I’m taking a break from Myths About Sex for a while. Not because there aren’t many more myths to tackle, but because I think it is getting a bit tired. I promise you one about racial stereotyping at some point. In the meantime, we’ll talk of other things.

As you know, I write stories and poems. I even have the first fifteen thousand words of a novel, which I am slowly butchering for short story material, making it ultimately unusable. Writers, as you know, are inherently vain, arrogant individuals, nursing a belief that the world has some interest in what they have to say. Thus I check my blog stats with alarming frequency, ask the opinion of anyone who mentions glancing at it, and thrust my stories into the unwilling hands of potential readers. Yes, I’m exaggerating, but I do seek the opinions of others in the hope of improving my writing. It is finding suitable readers which proves to be the problem.

I can detect bad writing in any genre, but not necessarily good. While the rules of grammar apply equally to lesbian gothic and instruction manuals, the rules of plotting, pace, structure and characterisation do not.
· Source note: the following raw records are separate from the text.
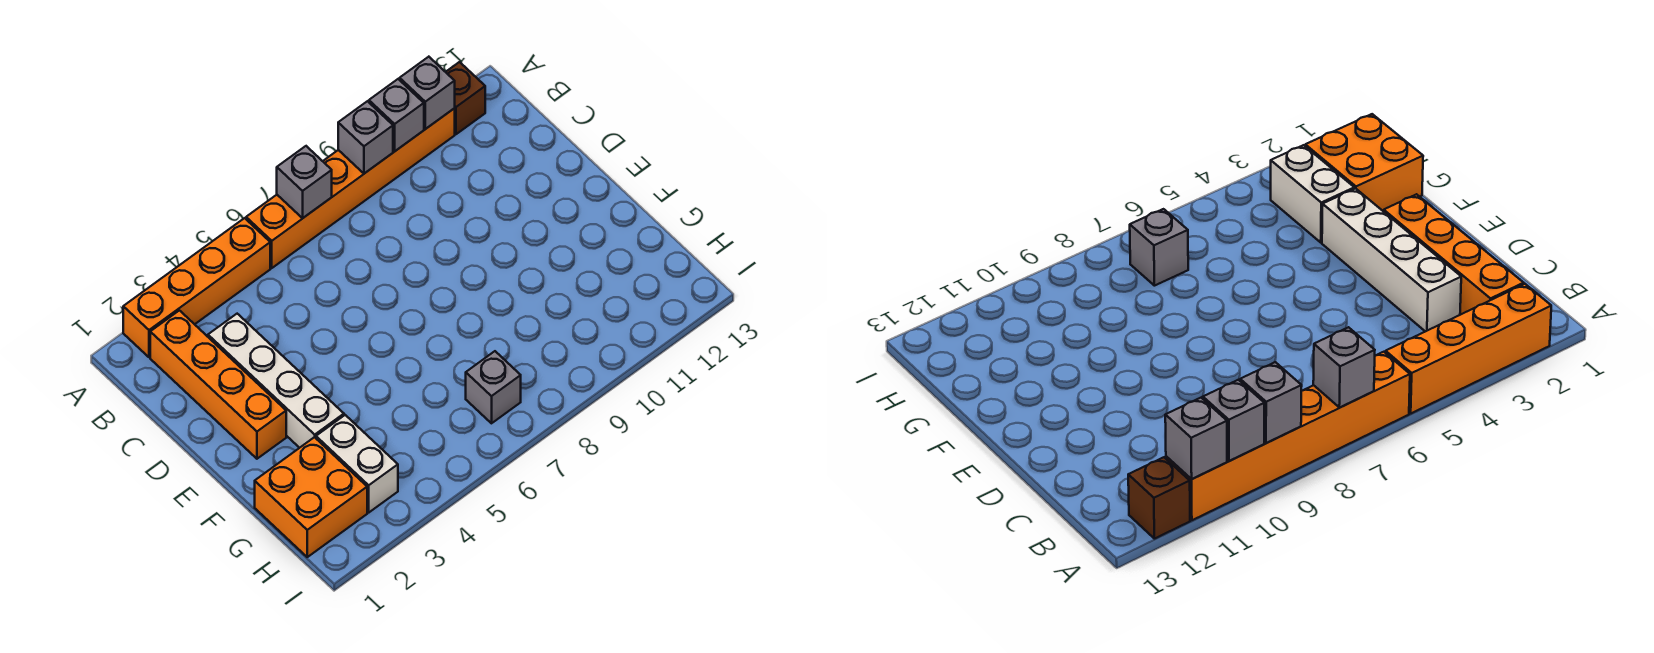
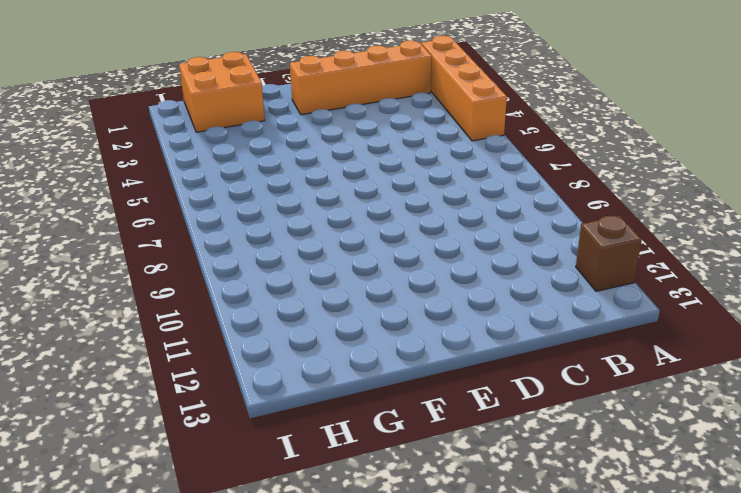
none -> orange brick A6:A11 level 1
none -> white brick C3:F3 level 1
none -> white brick G3:H3 level 1

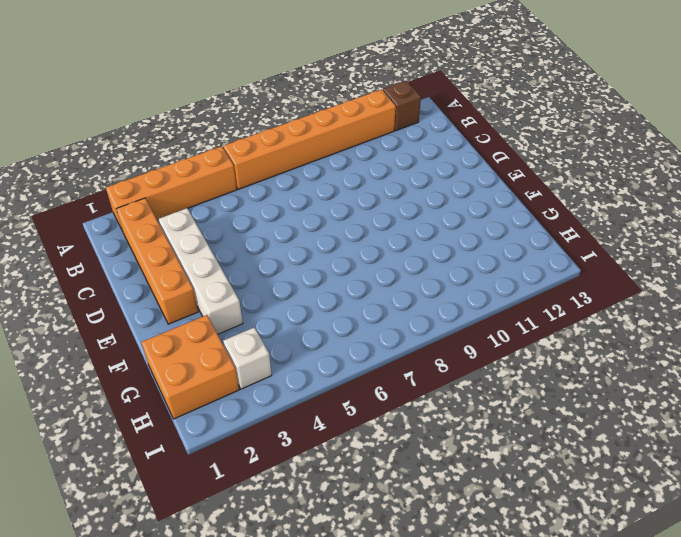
white brick H3 level 1 -> white brick G3:H3 level 1
none -> grey brick H7 level 1
none -> grey brick A7 level 2
none -> grey brick A9 level 2

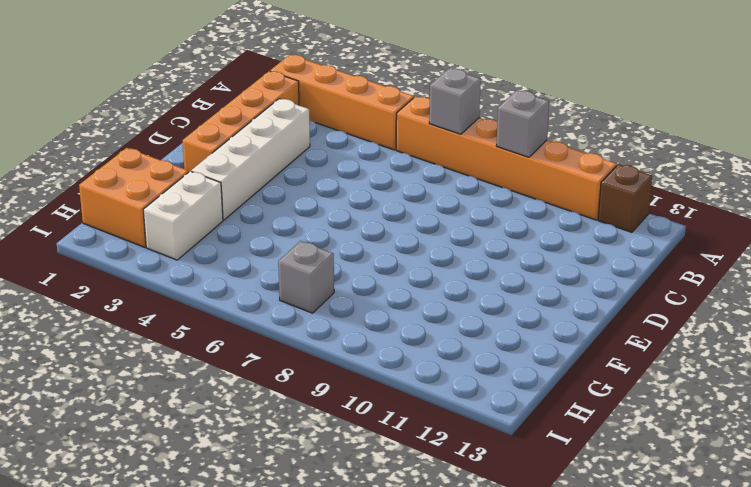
none -> grey brick A10 level 2
none -> grey brick A11 level 2

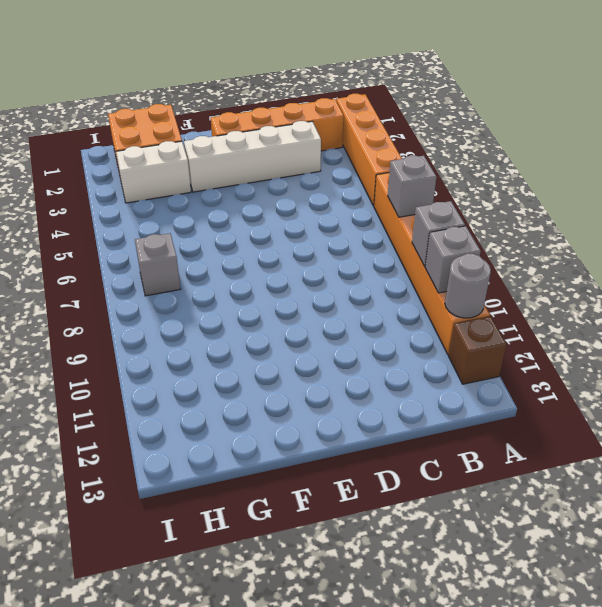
grey round brick A11 level 2 -> grey brick A11 level 2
We do not expect our instruction manuals to gain speed and intensity or deal with themes of seeming and the unheimlich. If you give me your instruction manual to critique, my input will probably be quite limited.

This must be the experience of all readers. When, say, a detective fiction reader comes across one of my pieces on Writewords (where writers can critique each others’ work), he must feel ill-equipped to comment on certain aspects of it, just as I often refrain from commenting on work which, if I found it when flicking through a volume in a shop, would cause me to return the book to the shelf. Sometimes I share my uninformed thoughts nonetheless. Presumably others do the same. To use this as an excuse to dismiss criticism is dangerous, however. After all, the definition of unpublishable is surely that everyone who glances at it in a bookshop would put it back down.

So how do you distinguish the useful criticisms from the less useful ones? The first reader of one of my short stories completely missed its point because she didn’t pick up on the previous marriages of one of my characters. I amended it. The second reader commented that I didn’t have to hammer the marriages home. Who should I listen to? Another short story provoked strong words on Writewords. It features a rape scene narrated from the point of view of the rapist. Most readers find the victim of the rape perplexing: why isn’t she more suspicious of the rapist beforehand?; does she implicitly invite rape?; why doesn’t she resist more? One person went so far as to say it read like a titillating account of pseudo sexual violence, rather than a realistic account. I had intended to write about the subtleties and complexities of rape, to come to some understanding of what motivates a person to that action and to consider the factors contributing to becoming a victim of it. Other people found in my words a view of rape they disapproved of, one which implied that victims are complicit in their own rape and sexual violence is fun. That is not what I intended to write, but once the text is finished, it floats free, independent of its author’s intentions, so that interpretation is as valid as mine. Oh, dear.

I want a better reader. My ideal reader would be quick enough to notice the references to previous marriages. My ideal reader would feel for my poor, violated character, rather than condemn her for not punching harder and screaming louder. My ideal reader would probably also have to announce their elevated status before voicing their criticisms, to avoid being dismissed along with the ignorant masses.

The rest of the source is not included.